2. Better Technology and Metrics:

The recruiting profession has a well-developed framework for measuring whether a hiring system is working. The core metrics are screening-to-submittal ratios, submittal-to-interview conversion, interview-to-hire rates, offer acceptance rates, time to fill, cost per hire, and first-year retention. These exist because placement counts are insufficient to diagnose where a system is succeeding or failing. The MIB program currently measures success primarily at the end of the funnel. That must change in order to focus resources on the specific problems preventing an employer or region from attracting a sufficient number of candidates.

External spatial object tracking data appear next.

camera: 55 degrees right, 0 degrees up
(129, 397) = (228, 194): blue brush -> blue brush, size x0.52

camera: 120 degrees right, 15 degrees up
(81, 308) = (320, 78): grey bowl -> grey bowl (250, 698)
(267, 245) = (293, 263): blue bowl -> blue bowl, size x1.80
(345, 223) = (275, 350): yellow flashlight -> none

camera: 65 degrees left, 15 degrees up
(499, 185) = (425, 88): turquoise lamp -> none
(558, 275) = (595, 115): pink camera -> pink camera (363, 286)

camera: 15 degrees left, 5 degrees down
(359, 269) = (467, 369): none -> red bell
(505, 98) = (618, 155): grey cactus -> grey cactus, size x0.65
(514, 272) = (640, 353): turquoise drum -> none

Artificial intelligence has fundamentally expanded what a recruiting platform can do. AI-enabled systems can ingest systemic data to model where hiring demand will materialize before requisitions formally open. Machine learning platforms can identify candidates most likely to succeed in specific roles, improving match quality and reducing early attrition. Across the pipeline, AI can automate much of the sourcing and scheduling process, freeing recruiters to focus on the judgment-intensive work that technology cannot replace.  Technology-assisted recruiting creates a scalable, cost-efficient model that leverages the expertise of human recruiters at points in the process where they are essential to success. That combination is what a mature workforce infrastructure looks like.

3. More Investment in Supplier Readiness and Retention

The Navy’s Talent Pipeline Programs are a promising and effective model for employer-side investment. TPP programs in five regional markets engaged nearly 300 suppliers and produced measurable improvement in hiring and retention. Programs that help employers, especially smaller ones, develop systems to attract, hire, develop and retain talent will improve hiring and most notably retention, easing the burden on the long term pipeline.

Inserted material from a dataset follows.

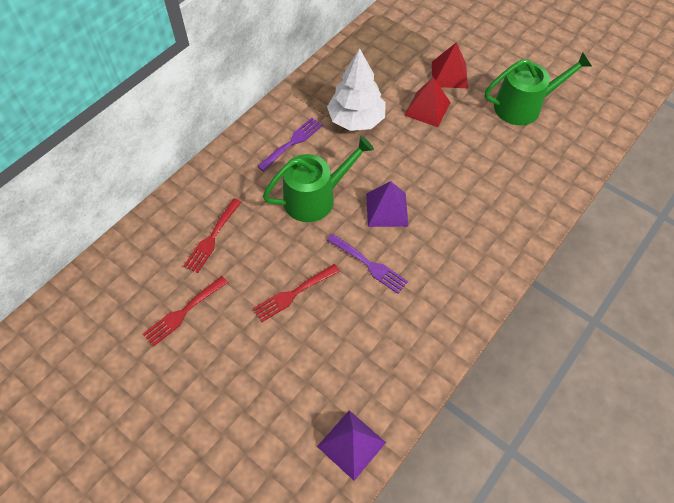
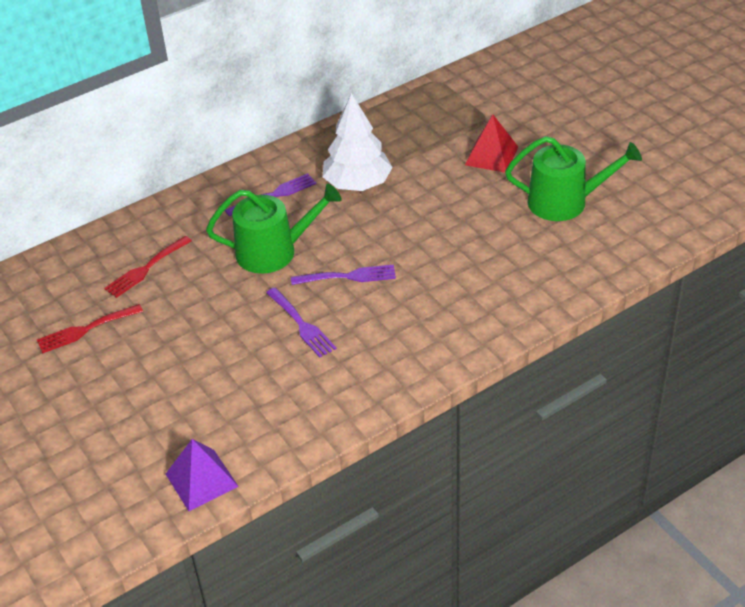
camera: 20 degrees right, 15 degrees down
(294, 293) = (207, 335): red fork -> none
(387, 209) = (348, 276): purple pyramid -> purple fork
(427, 109) = (446, 186): red pyramid -> none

Training investment must extend beyond initial qualification. ATDM and similar programs produce entry-level graduates who need continued development to become the experienced workers employers actually need. Future program design should also ramp-up training at the point of hire such as federal apprenticeships, giving employers the support to take a candidate fresh out of a four-month program and develop them into a productive, skilled tradesperson over their first year.

Employers who cannot describe a career path at their company, who offer no structured onboarding, and who have never mapped the skills progression from entry level to journeyman will lose workers before any of these investments pay off. Potential investments to improve in this area include readiness assessments; job description development and compensation benchmarking; and structured onboarding support particularly for smaller suppliers absorbing entry-level workers.

Finally, retention metrics should be reported alongside placement numbers in every program review. Ninety-day, 180-day, and one-year retention rates, tracked by employer, supplier tier, and geography, are the measure of whether the full investment is actually working. A hire that leaves in ninety days resets the clock on every dollar spent to produce it.